Nasci na beira de um córrego! Um córrego que leva o nome de Nossa Senhora da Conceição. Águas limpas e cristalinas que deslizavam e ainda deslizam calmamente por aqueles brejos. Em sua beira, passei boa parte de minha infância.

As enchentes mais fantásticas conheci através do relato dos mais velhos. Que repetiam a mesma história todo o mês de março, como uma espécie de alerta.

Córrego com nome de Nossa Senhora, e enchente com o nome de São José. Não sei se tem algo a ver, mas o fato que é o dia de São José que o Conceição demonstra toda a sua força.

Há alguns anos atrás, em uma certa tarde, o azulão da chuva estava na cabeceira do córrego, nem chegou a chover em nossa casa. Quando de repente, pode-se ouvir um barulho anunciando que a enchente havia chegado.

Era 20 de março. Como costume, meu pai apartava os bezerros, para poder ordenhar as vacas no dia seguinte. Os colocava em um cercado, perto do córrego, onde tinham sua aguada. Da janela da cozinha, viram que a água estava subindo rapidamente, ia alcançar os bezerros em pouquíssimo tempo. Meu pai conseguiu salvar alguns, mas outros, que estavam mais perto do córrego, já se encontravam ilhados, e seu pedaço de chão seco, ia diminuindo a cada segundo. Não dava para ir lá, seria arriscado. Na enchente, além da água suja, havia uma forte correnteza que arrastava tudo, desde galhos secos, até bichos peçonhentos que moravam na margem atingida pela enchente. Decidiram esperar, as águas poderiam baixar e todos seriam salvos. Mas isso não aconteceu. Da janela, viram a água atingir os pobrezinhos, que desesperados, se jogaram em meio à correnteza na tentativa de sair daquela emboscada. Não deu outra, foram levados. Metade da bezerrada estava indo embora na enchente. Eles não afundaram por completo, ficavam indo e vindo à superfície. Meu pai, que via o resultado de seu trabalho árduo ser levado pela enchente, decidiu agir. Em um instante, pegou seu laço, e foi para o fundo do quintal. Chamou todos da casa para ajudá-lo. Antes de fazer a curva, o córrego pegou um atalho, que ia dar bem na cerca da horta de minha mãe, que a essa altura tinha virado uma lagoa de água barrenta. A cerca era de tela, estava serviria de rede no meio da enchente. Os bezerros com certeza iam passar por lá e ficariam presos. Se posicionou bem na margem, e usou sua habilidade de peão laçador para pegar os bezerros presos na tela, e com a ajuda de todos, tirá-los da água. Viu que um laço não seria suficiente, gritou para que pegassem todas as cordas que encontrassem. E assim o fizeram. Ele foi laçando, e os outros puxavam.

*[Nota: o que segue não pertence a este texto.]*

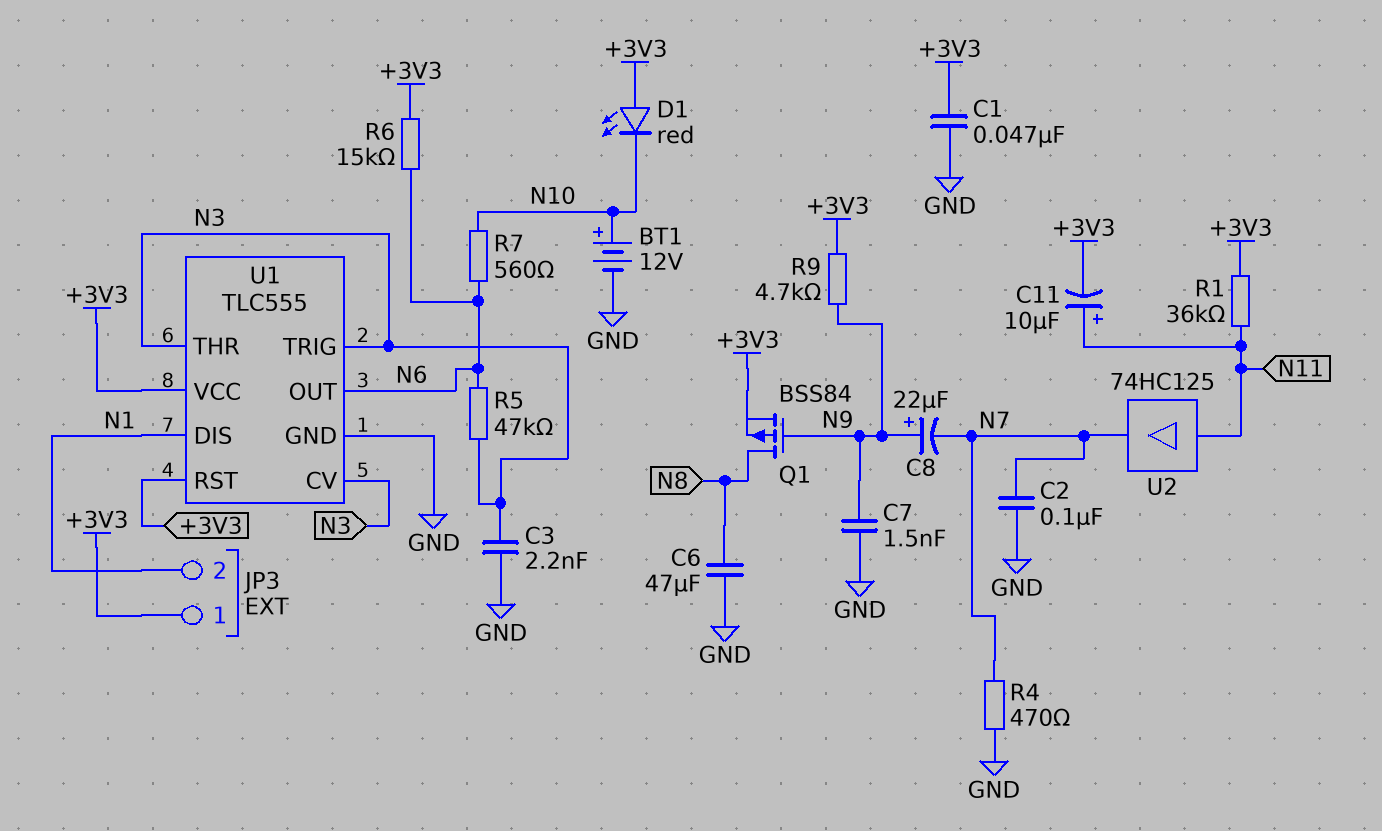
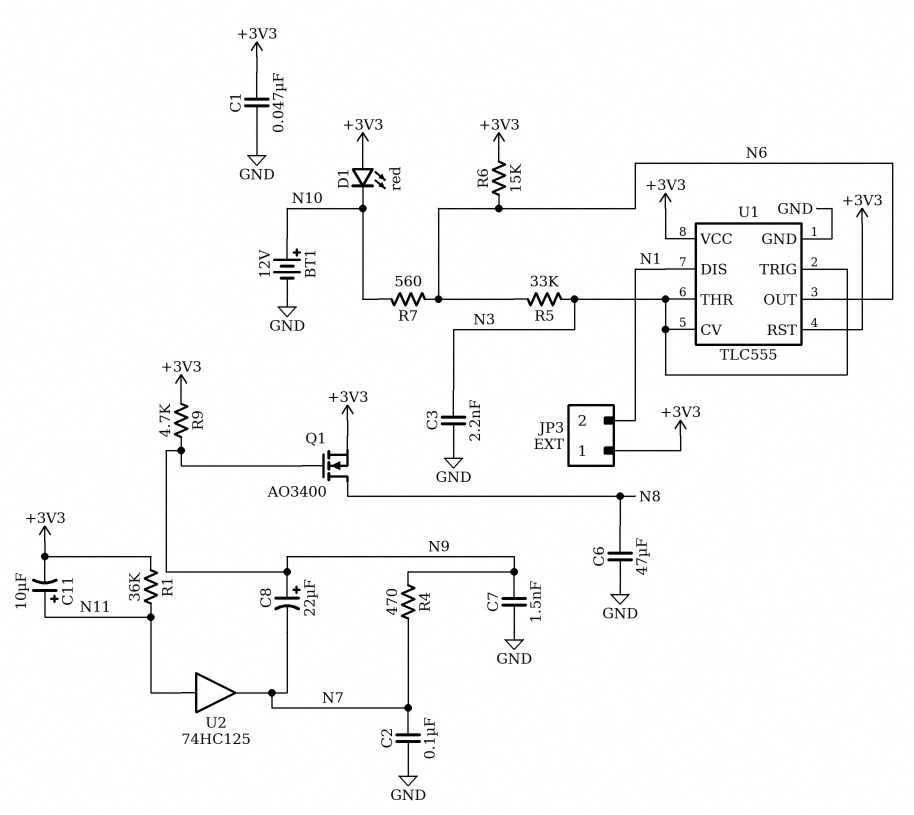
Q1: PMOS BSS84 (G N9, D N8, S +3V3) -> NMOS AO3400 (G N9, D N8, S +3V3)
R4: 470 (GND, N7) -> 470 (N7, N9)
R5: 47k (N3, N6) -> 33k (N3, N6)

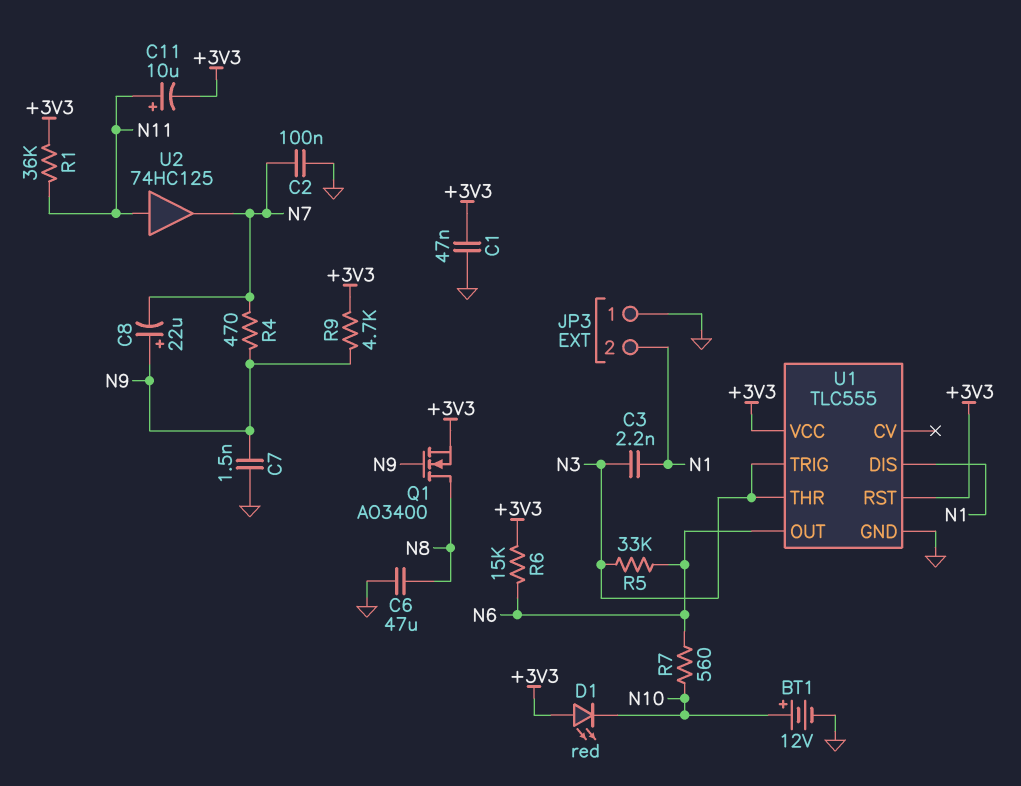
C3: 2.2nF (GND, N3) -> 2.2nF (N1, N3)
JP3 pin 1: +3V3 -> GND
U1 pin CV: N3 -> none

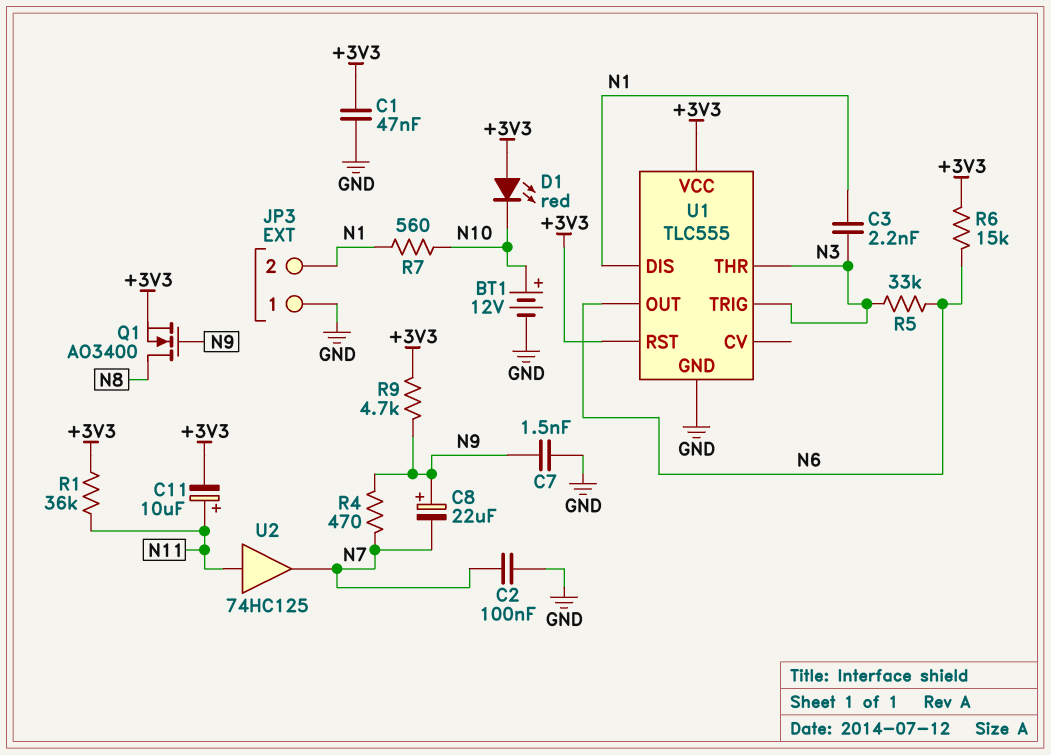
C6: 47uF (GND, N8) -> none
R7: 560 (N6, N10) -> 560 (N1, N10)

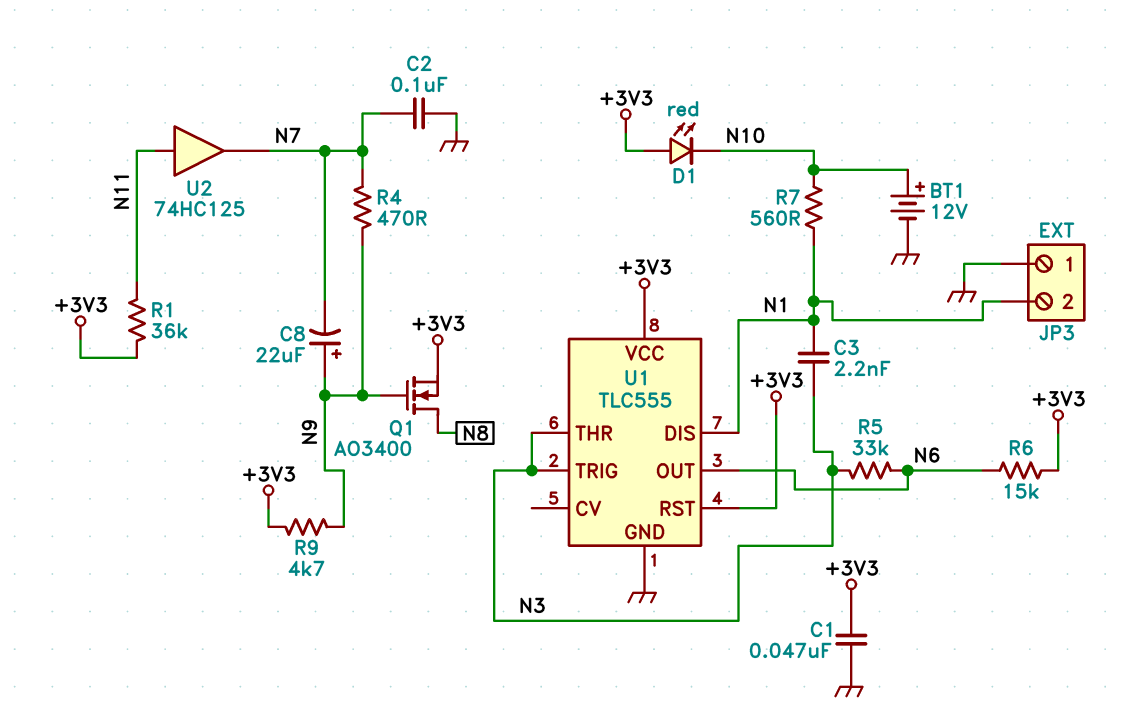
C7: 1.5nF (GND, N9) -> none
C11: 10uF (plus N11, minus +3V3) -> none

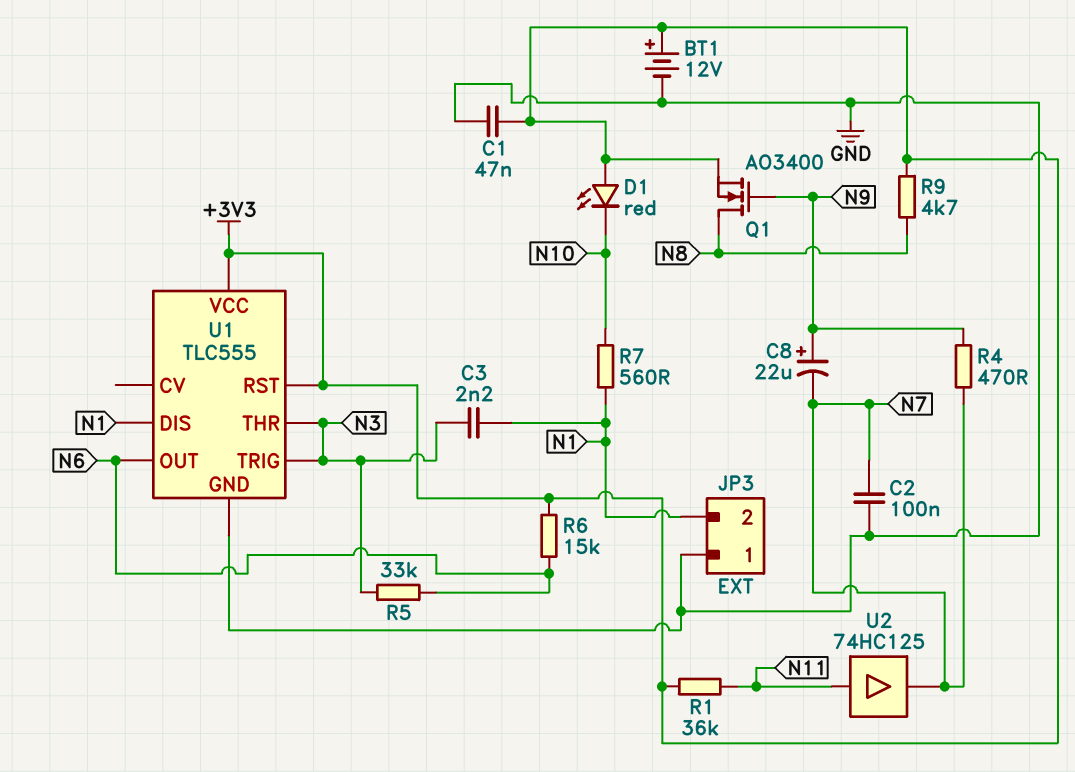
BT1: 12V (plus N10, minus GND) -> 12V (plus +3V3, minus GND)
R9: 4.7k (+3V3, N9) -> 4.7k (+3V3, N8)

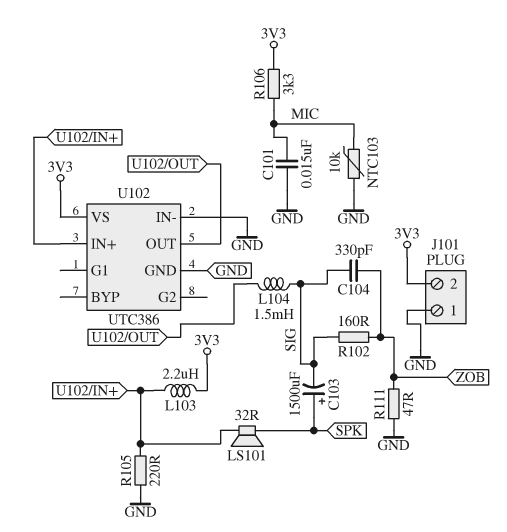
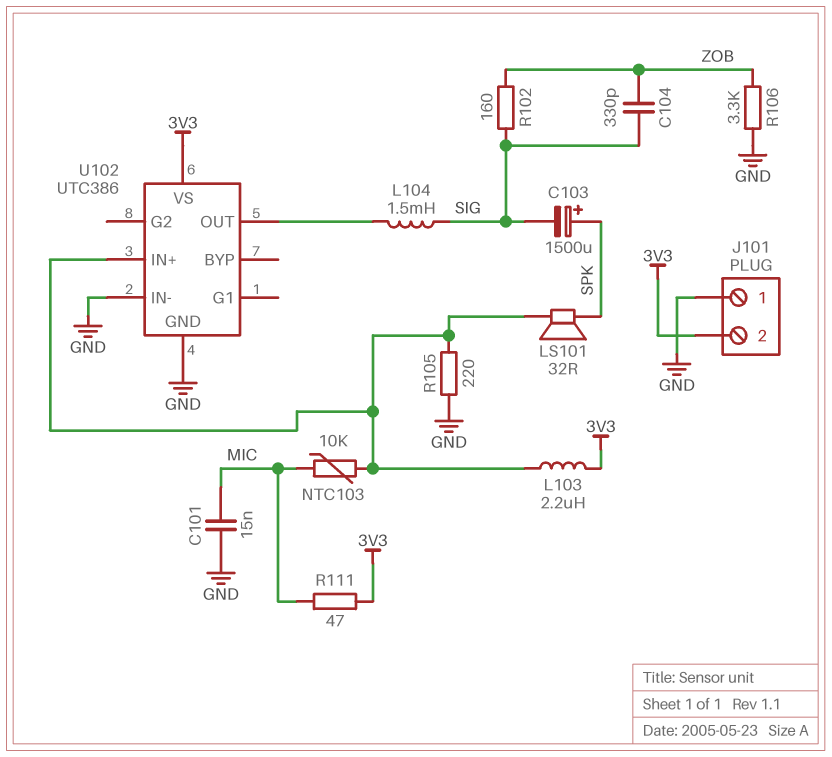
NTC103: 10k (GND, MIC) -> 10k (MIC, U102/IN+)
R106: 3.3k (3V3, MIC) -> 3.3k (GND, ZOB)
R111: 47 (GND, ZOB) -> 47 (3V3, MIC)

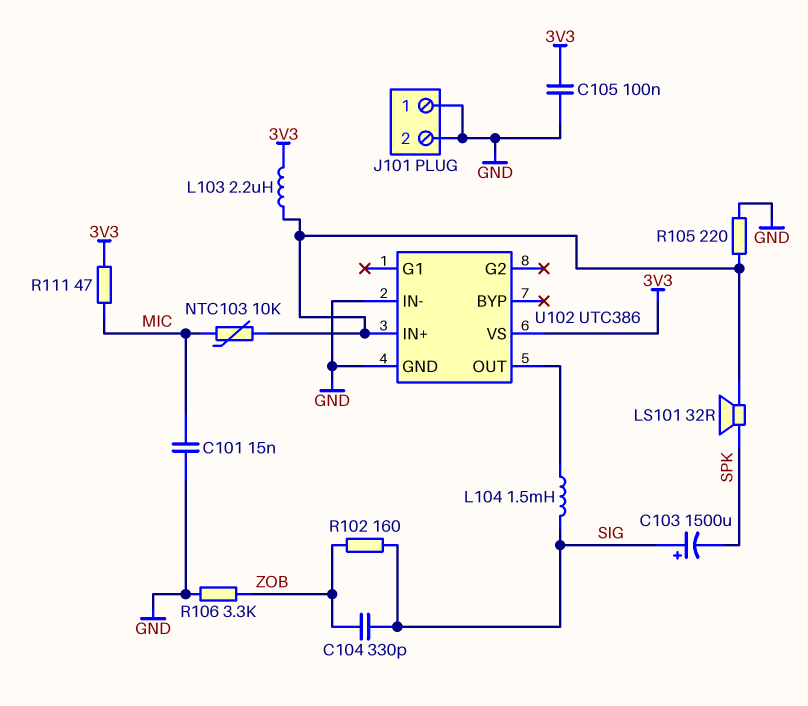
C103: 1500uF (plus SPK, minus SIG) -> 1500uF (plus SIG, minus SPK)
C105: none -> 100nF (3V3, GND)
J101 pin 2: 3V3 -> GND

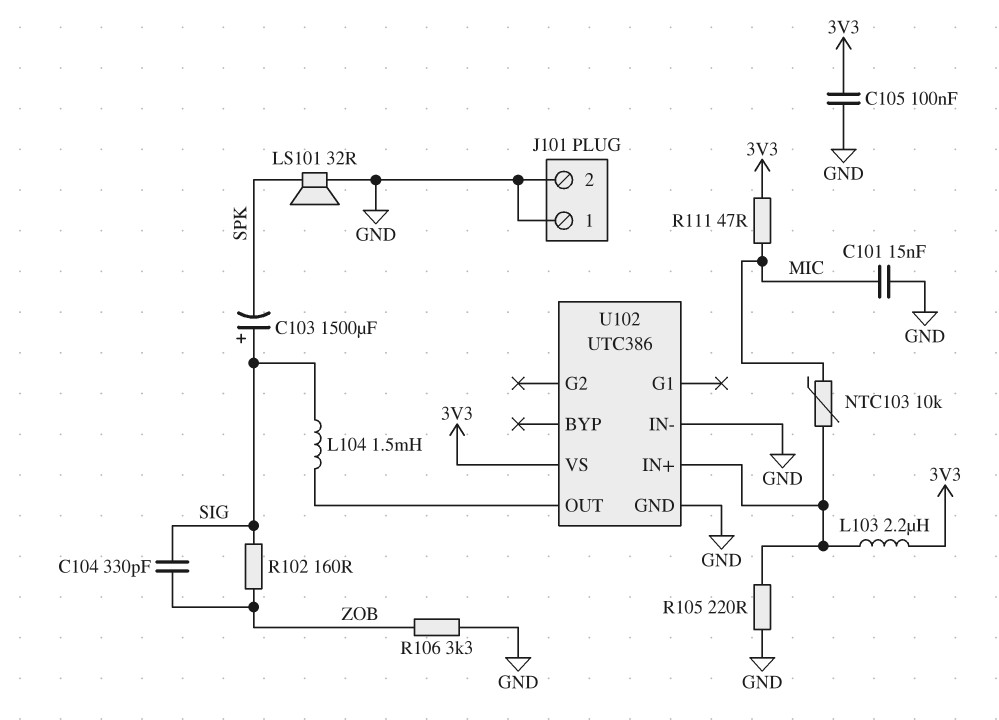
LS101: speaker 32R (SPK, U102/IN+) -> speaker 32R (GND, SPK)

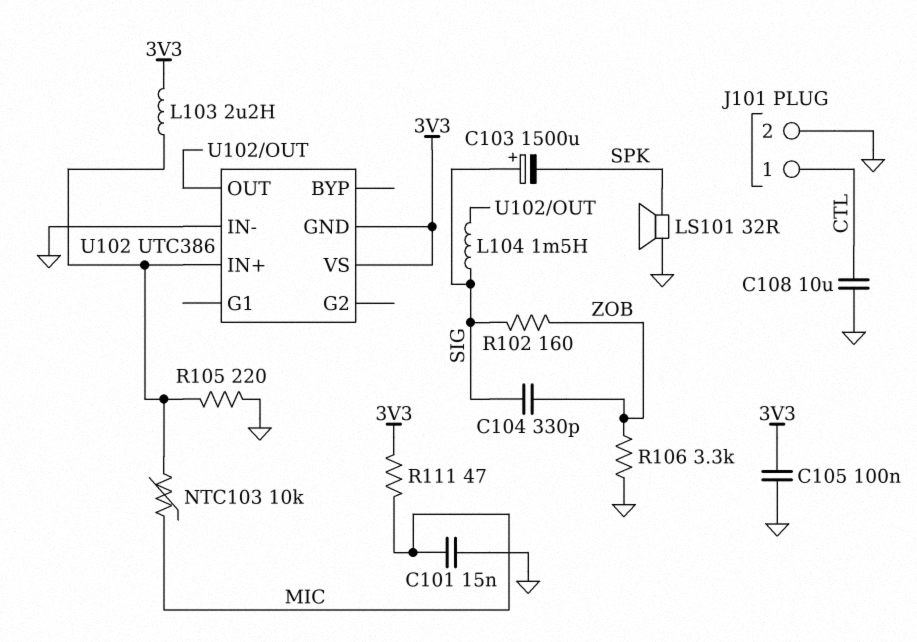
C108: none -> 10uF (CTL, GND)
J101 pin 1: GND -> CTL
U102 pin GND: GND -> 3V3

Com muito trabalho, conseguiram salvar grande parte da bezerrada. Alguns, impiedosamente a água levou, e nunca mais foram vistos, nem vivos, nem mortos. Outros aparecerem na fazenda do vizinho, que os devolveu , dizendo que os viu saindo do meio do lamaçal. Os que foram salvos, a laço, todos sobreviveram.

Enquanto estavam no canto da horta tentando salvar os pobres bezerros, a água atingiu a casinha do monjolo. Pendurada em suas paredes, estavam dezenas de novelos de linha de algodão retirados da roda de fiar, a água não os perdoou também. Além do monjolo, levou também as linhas, e as que restaram, de tão sujas e encardidas, viraram cordão para sacaria. Dias depois, alguns pescadores deram noticia do monjolo intacto, muitas braças córrego abaixo. Foram necessários, duas juntas de bois para arrastá-lo de volta. As linhas foram desenoveladas e viraram uma maçaroca entre a vegetação ribeirinha.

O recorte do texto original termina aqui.